|Repository:||Georgia Historical Society|
|Title:||Union Civil War soldier's letter|
|Extent:||0.05 cubic feet (1 folder)|
"George" was a Union soldier during the Civil War.
This collection consists of a letter from "Nephew George," a Union soldier during the Civil War, to his uncle. Writing from Savannah, Georgia, in 1865, George announces that he has mustered out of service and is leaving for New York. He mentions his route through Georgia: Hawkinsville, Macon, Atlanta, and Augusta to Savannah. He fears trouble with ex-slave holders will necessitate more troops. He declares that people are behaving as "conquerors rather than conquered," and that they are disposing of slaves by occasionally shooting them. He believes that the South contains some of the meanest and most ignorant people living.
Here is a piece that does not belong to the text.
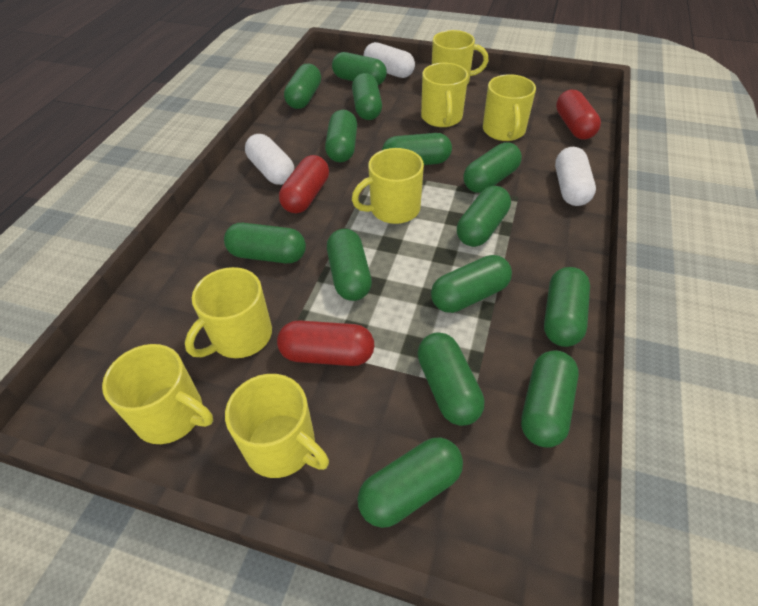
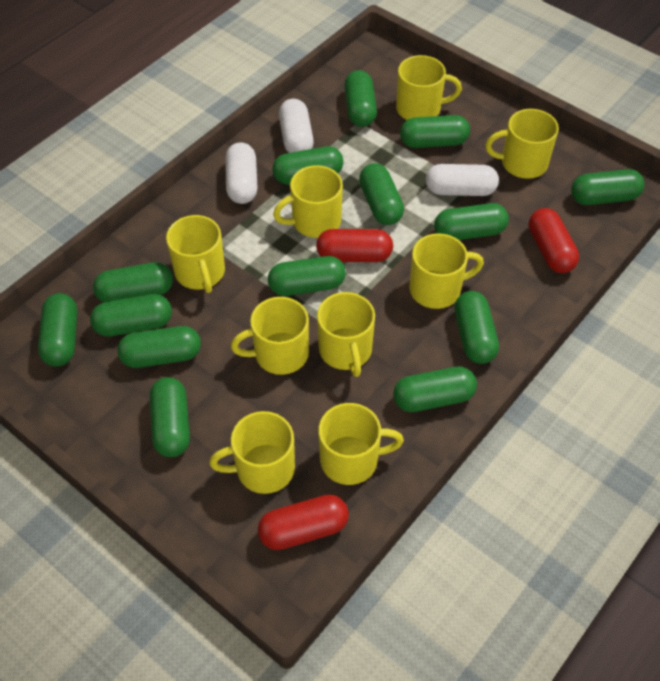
yellow mug: 7 -> 9

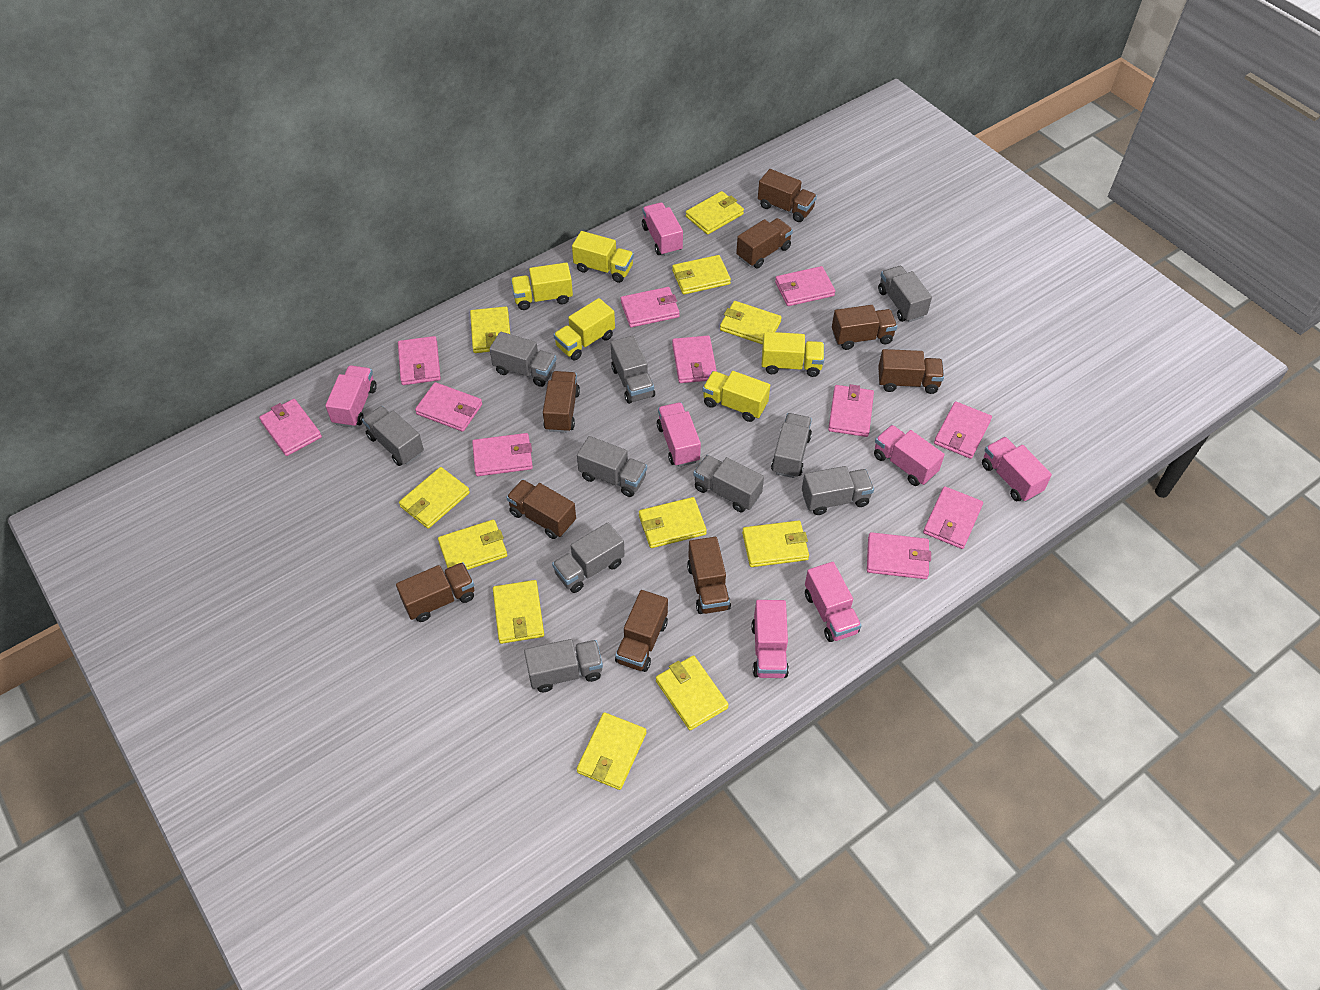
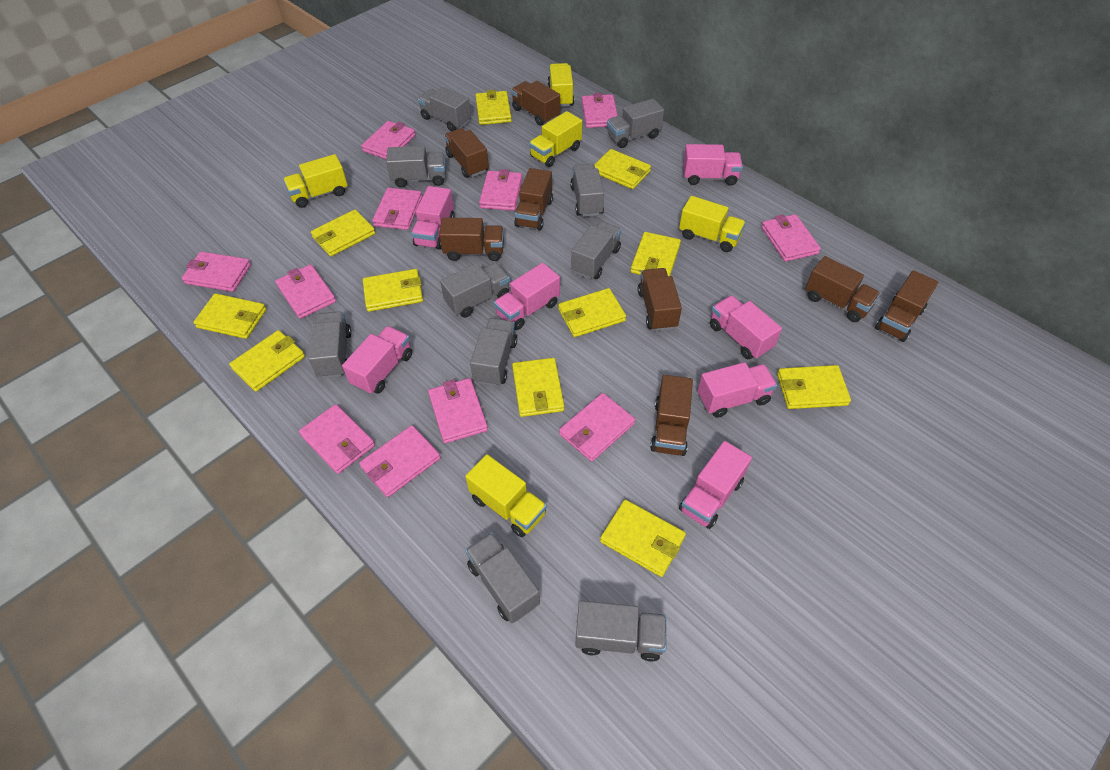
brown truck: 9 -> 8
[Identification of item], Union Civil War soldier's letter, MS 893, Georgia Historical Society, Savannah, Georgia.
Collection is open for research.
Copyright has not been assigned to the Georgia Historical Society. All requests for permission to publish or quote from manuscripts must be submitted in writing to the Division of Library and Archives. Permission for publication is given on behalf of the Georgia Historical Society as the owner of the physical items and is not intended to include or imply permission of the copyright holder, which must also be obtained by the researcher.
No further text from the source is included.